Mons. Cerro Chaves ha recordado en su homilía que el sínodo sobre la sinodalidad es “un tema decisivo para la vida y la misión de la Iglesia”, y precisa que esta fase diocesana que comienza en todas las diócesis del mundo tienen como finalidad “asegurar la participación del mayor número posible para escuchar la voz viva de todo el Pueblo de Dios".

En su homilía, el arzobispo de Toledo ha llamado a la comunión y a la participación, refiriéndose al significado de la Asamblea Sinodal que ha convocado el Santo Padre y ha glosado el discurso que pronunció el pasado 9 de octubre en el acto de apertura de la fase presinodal. Recordando el tema de la Asamblea, 'Por una Iglesia sinodal: Comunión, participación y misión', Mons.

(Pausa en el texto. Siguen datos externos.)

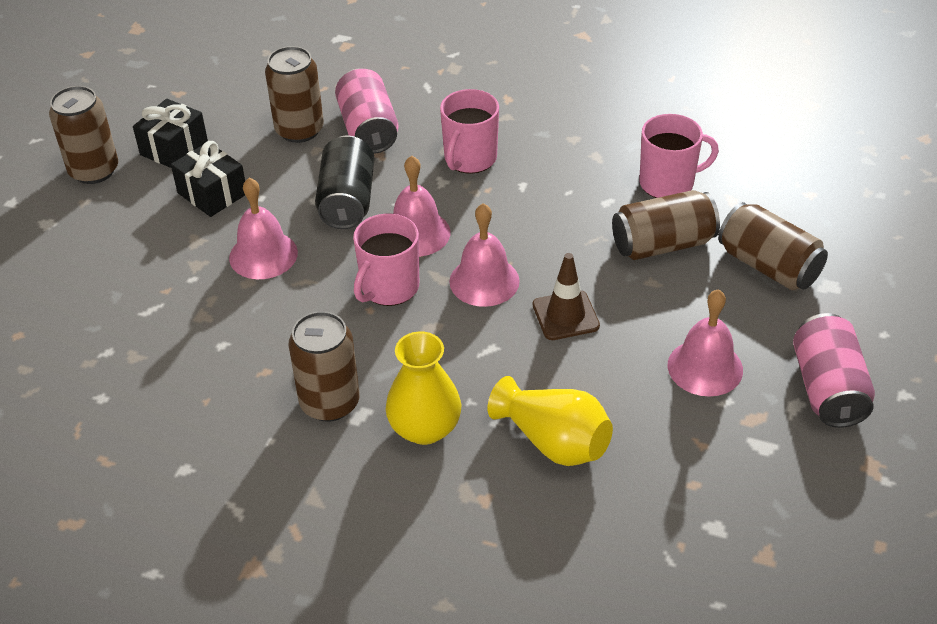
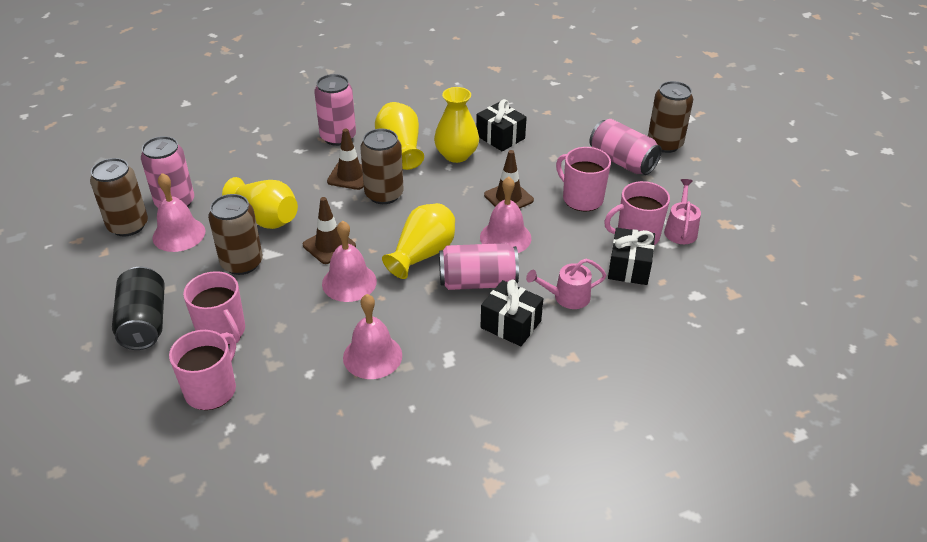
black gift: 2 -> 3
brown can: 5 -> 4
brown traffic cone: 1 -> 3
pink can: 2 -> 4
pink mug: 3 -> 4
pink watering can: 0 -> 2
yellow vase: 2 -> 4

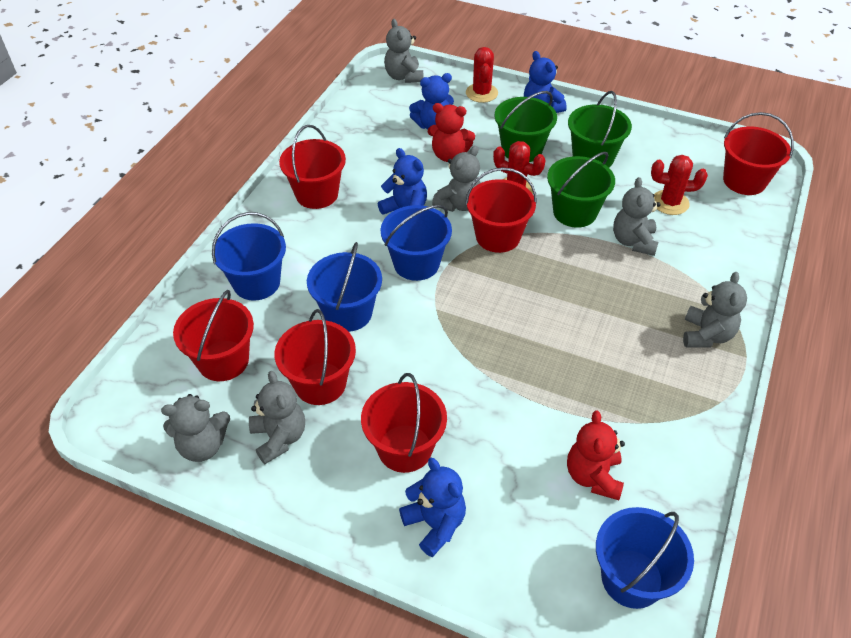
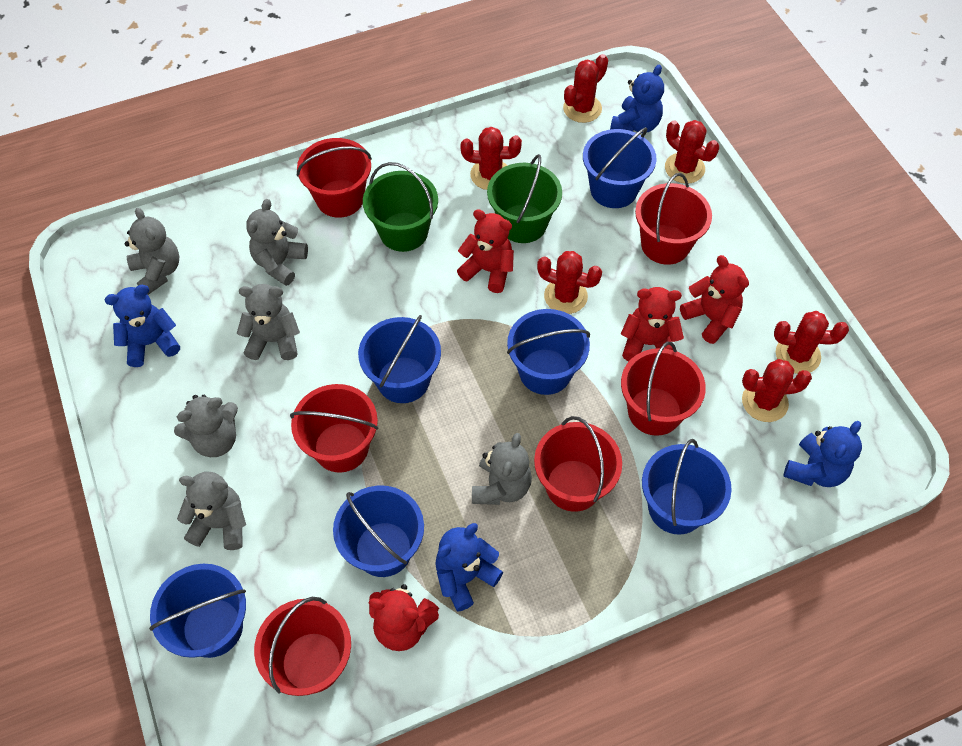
blue bucket: 4 -> 6
green bucket: 3 -> 2
red cactus: 3 -> 6
red teddy bear: 2 -> 4

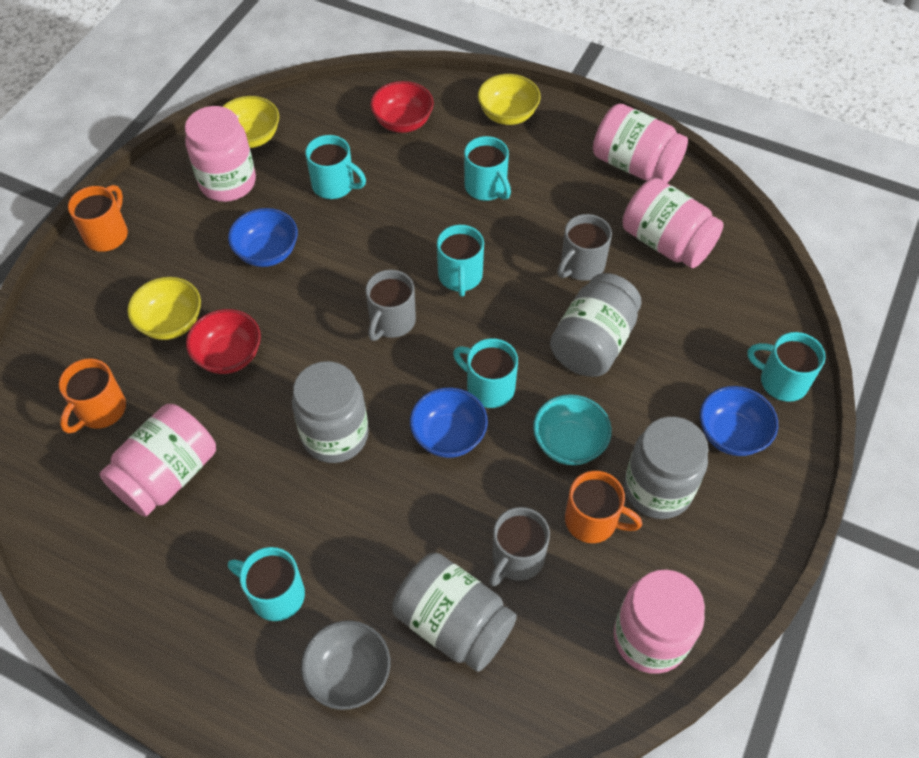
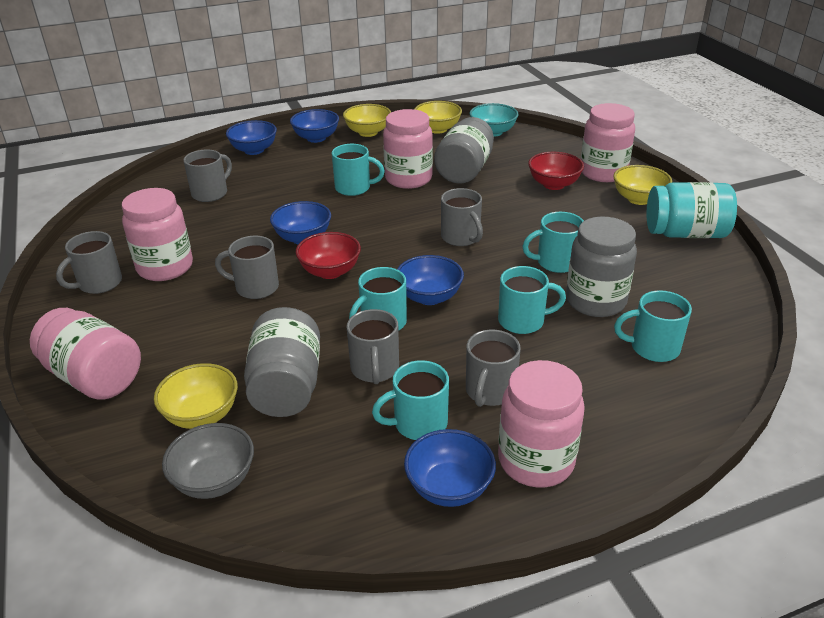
blue bowl: 3 -> 5
grey jar: 4 -> 3
grey mug: 3 -> 6
orange mug: 3 -> 0
turquoise jar: 0 -> 1
yellow bowl: 3 -> 4

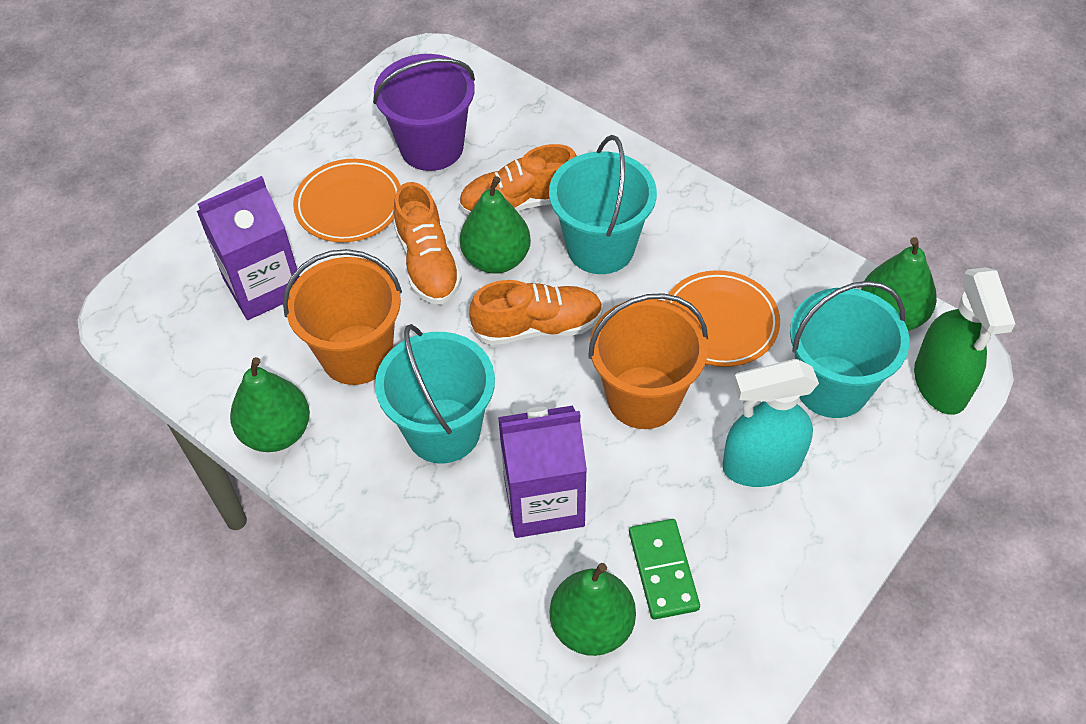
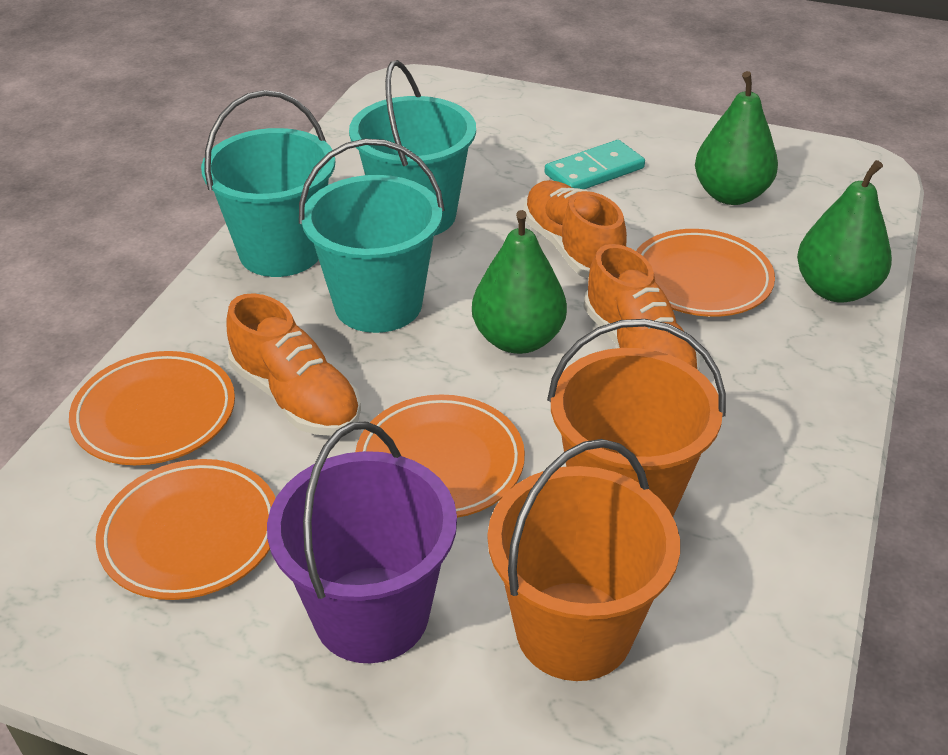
green domino: 1 -> 0
green pear: 4 -> 3
green spray bottle: 1 -> 0
orange plate: 2 -> 4
purple carton: 2 -> 0
turquoise domino: 0 -> 1
turquoise spray bottle: 1 -> 0

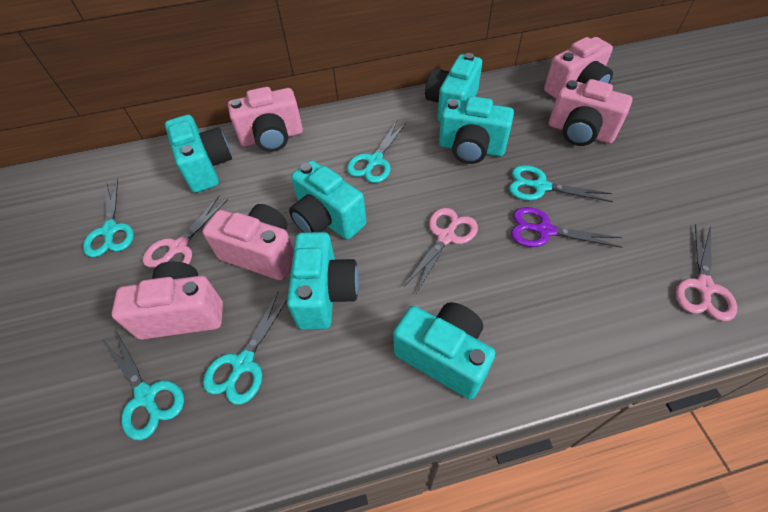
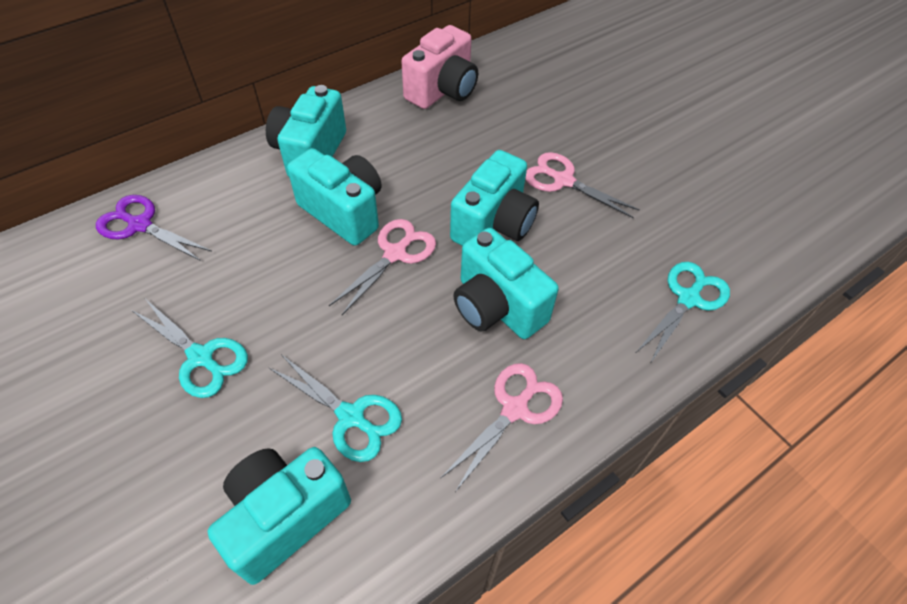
pink camera: 5 -> 1
turquoise camera: 6 -> 5
turquoise scissors: 5 -> 3

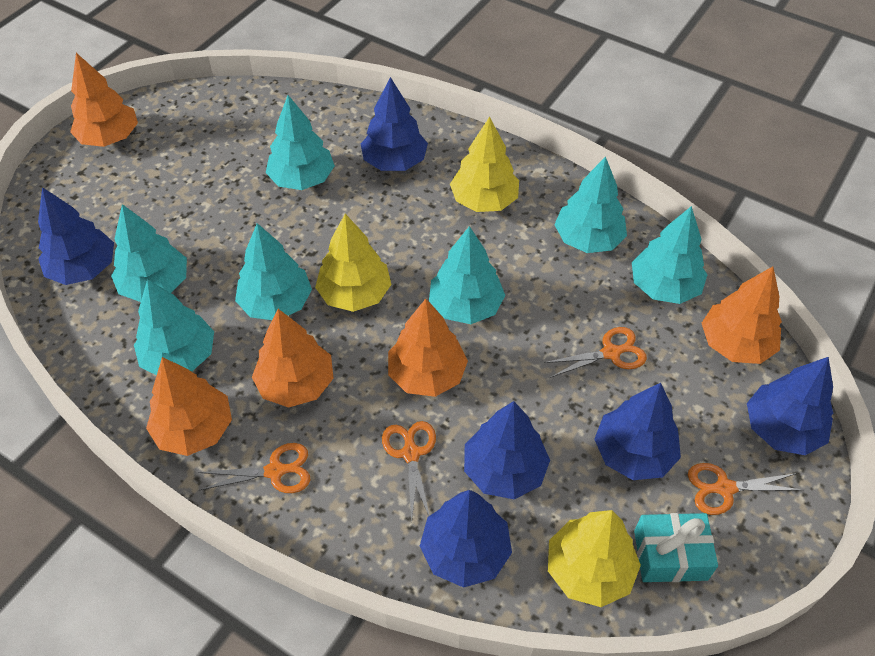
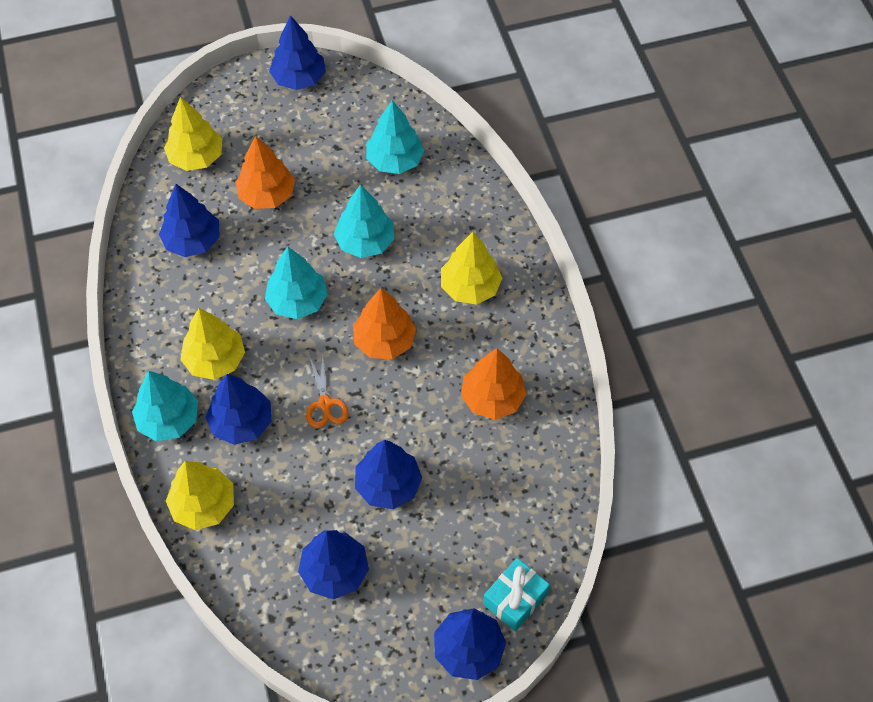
orange scissors: 4 -> 1
orange tree: 5 -> 3
turquoise tree: 7 -> 4
yellow tree: 3 -> 4

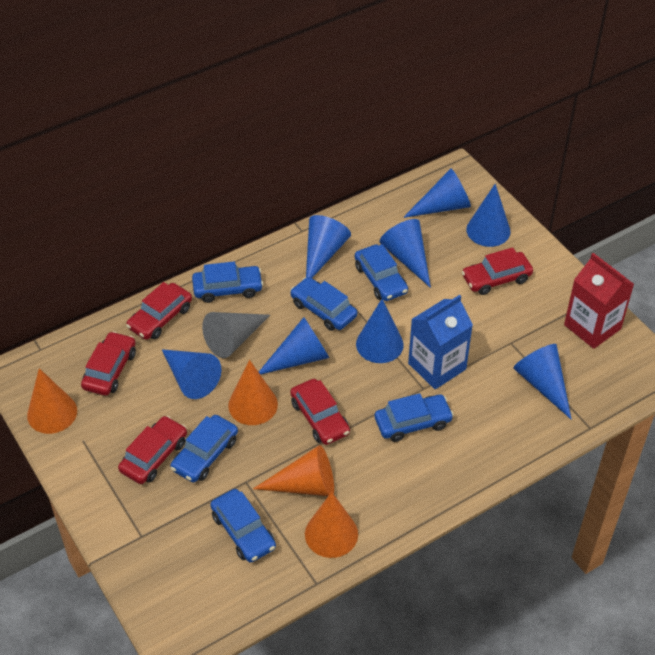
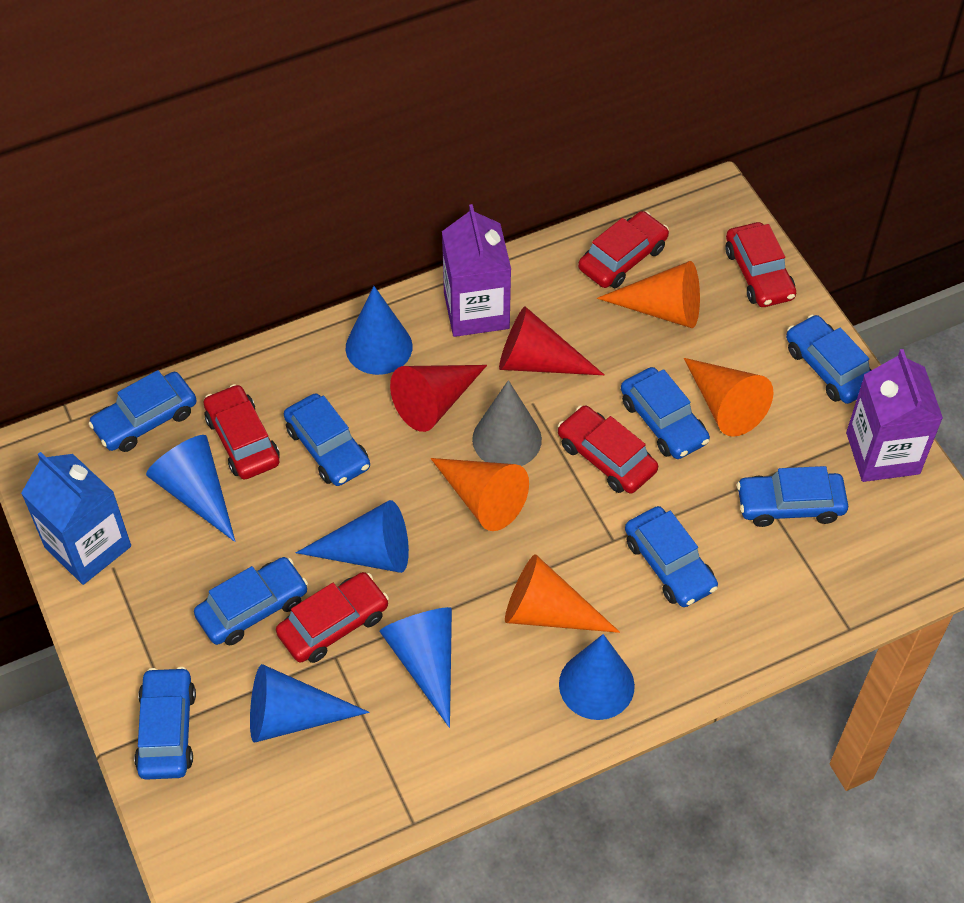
blue car: 6 -> 8
blue cone: 8 -> 6
purple carton: 0 -> 2
red carton: 1 -> 0
red cone: 0 -> 2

Cerro Chaves ha querido realizar una llamada a toda la Iglesia diocesana a la comunión y a la unidad con el Papa Francisco y con toda la Iglesia.

Ha recordado también que, en este itinerario de preparación del Sínodo, toda la comunidad diocesana ha de realizar un esfuerzo para llegar a las personas donde se encuentran, especialmente a los que a menudo son excluidos o no participan en la vida de la Iglesia, por eso hay que procurar la participacio?n de los pobres, marginados vulnerables y excluidos, para escuchar sus voces y experiencias.

Don Francisco Cerro insistió en que, como nos ha dicho el Papa Francisco, “el Sínodo es una oportunidad para una conversión pastoral en clave misionera y también ecuménica”, por lo que hay que escuchar la voz de todo el pueblo de Dios: sacerdotes, religiosos, religiosas y laicos.

Finalmente, el arzobispo primado ha querido invitar a los fieles de la Archidiócesis a que, durante este proceso sinodal, y como preparación al Sínodo Diocesano, peregrinen a la catedral para poner este itinerario eclesial a los pies de la Virgen, en la capilla de la Descensión, en el lugar en el que, según la tradición, Ella puso sus pies para imponer una casulla celestial a san Ildefonso.

La colecta recogida durante Santa Misa en la Catedral Primada se destinará a ayudar a los damnificados por la erupción del volcán en La Palma.